Gas sector The market of natural gas reached $18.5 billion by the end of 2011. Demand for gas has recovered to match and surpass pre-recession levels. The US prices for gas are half of those in Asian countries and the EU. Gas demand decreased 3% in 2009, but at present is on the rise.
Electricity Buying the stock of electricity companies is the preferred way of entering this marketplace. The majority of the participation in electricity markets, however, takes place in the futures markets. Since power companies are constantly projecting and calibrating their loads, the futures market is the only place where investors with this sort of risk profile will feel that they belong.
Coal Many non-coal energy sectors directly depend on the performance of coal because burning coal has been proven to produce enough energy to support high demand. Due to recent regulations in the US by the Environmental Protection Agency, coal has taken a minor hit, but until a massive, institutionalized adoption of newer technology, it is highly unlikely coal will be going anywhere for the foreseeable future. In other words, coal is very much a barometer for this market.
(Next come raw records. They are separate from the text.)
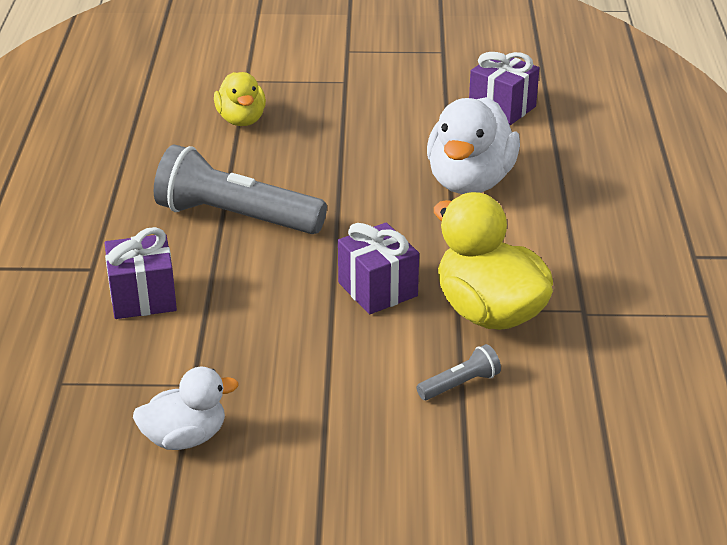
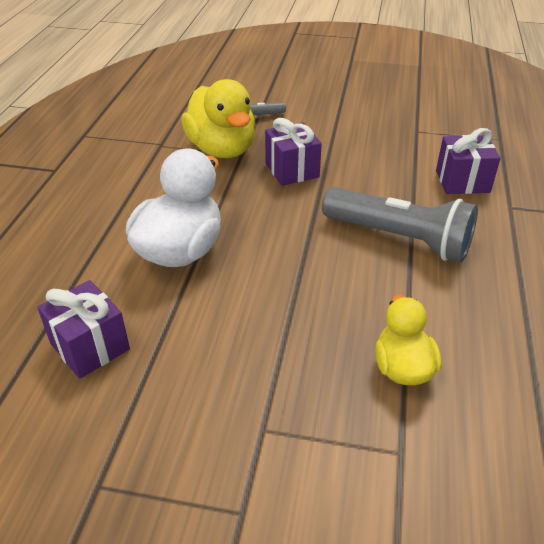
camera: 170 degrees left, 5 degrees up
(185, 438) = (416, 109): white duck -> none

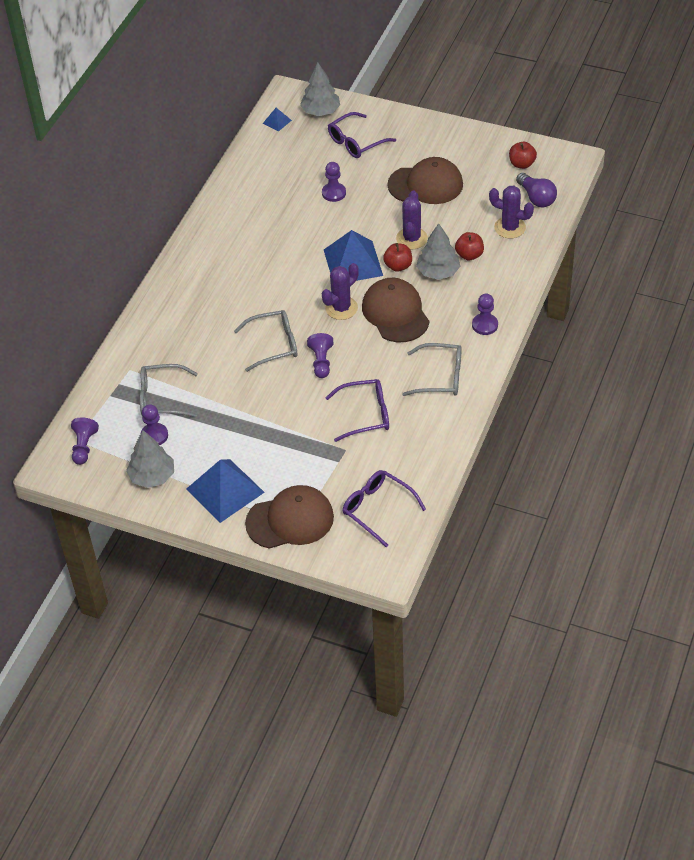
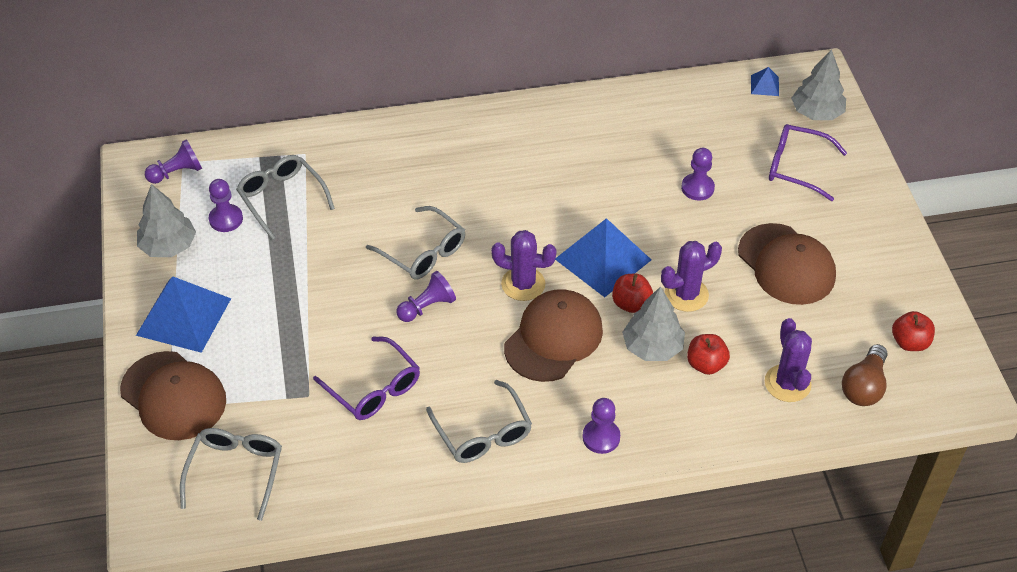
camera: 55 degrees right, 0 degrees up
(377, 509) = (236, 471): purple glasses -> grey glasses
(536, 198) = (864, 386): purple light bulb -> brown light bulb

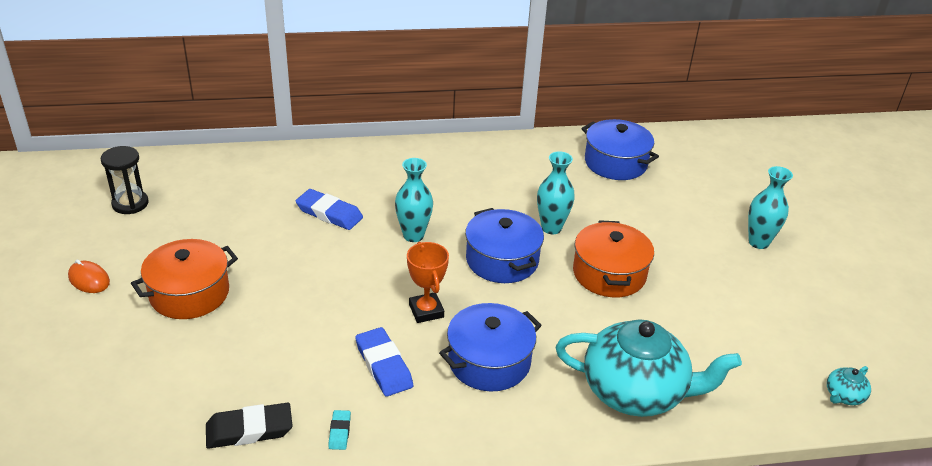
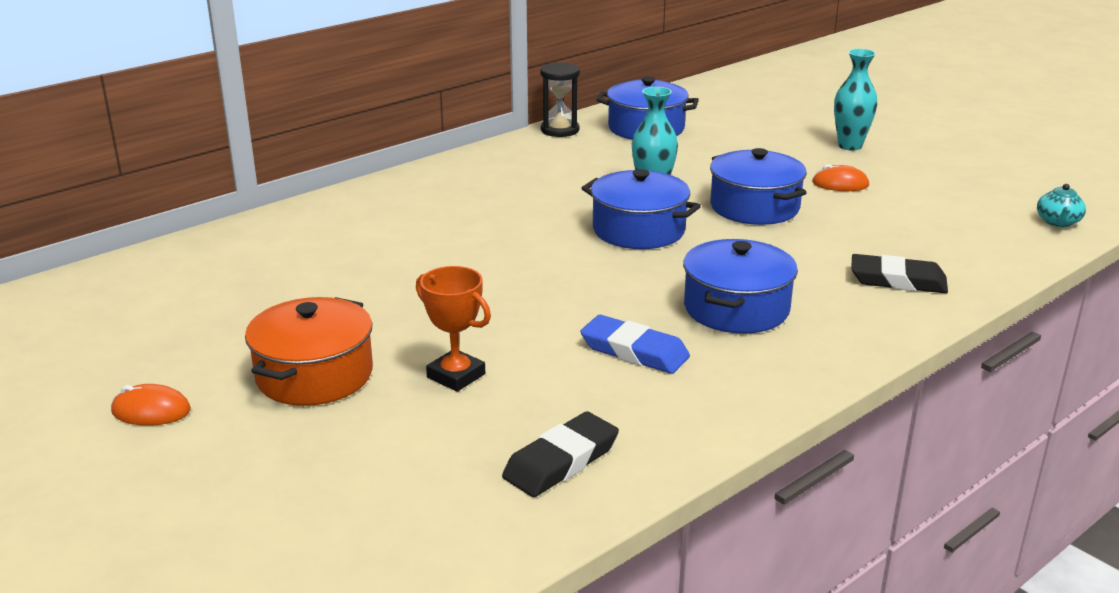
camera: 30 degrees left, 10 degrees down
(130, 204) = (112, 324): black hourglass -> black hourglass (560, 130)
(329, 213) = (395, 253): blue eraser -> none
(339, 432) = (664, 421): turquoise eraser -> none
(413, 235) = (518, 241): turquoise vase -> none
(426, 311) = (617, 293): orange trophy -> orange trophy (456, 376)
(609, 274) = (754, 207): orange pot -> blue pot
(635, 392) = (898, 280): turquoise teapot -> black eraser
(703, 278) = (840, 184): none -> orange mouse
Though it is unlikely to happen any time soon, a massive dip in coal production would likely signal the emergence of a new viable energy source.
Hydro Hydropower energy is still very limited but there has been over $75 billion in investments pledged to R&D before the year 2020. There are some companies worth checking into, but for now this is very much a long term play.
Energy Funds These funds are established with companies related to the energy field. Be aware that some energy funds are more successful than others and produce a higher return than others. Often times, the energy funds are established to diversify various portfolios and minimize risk.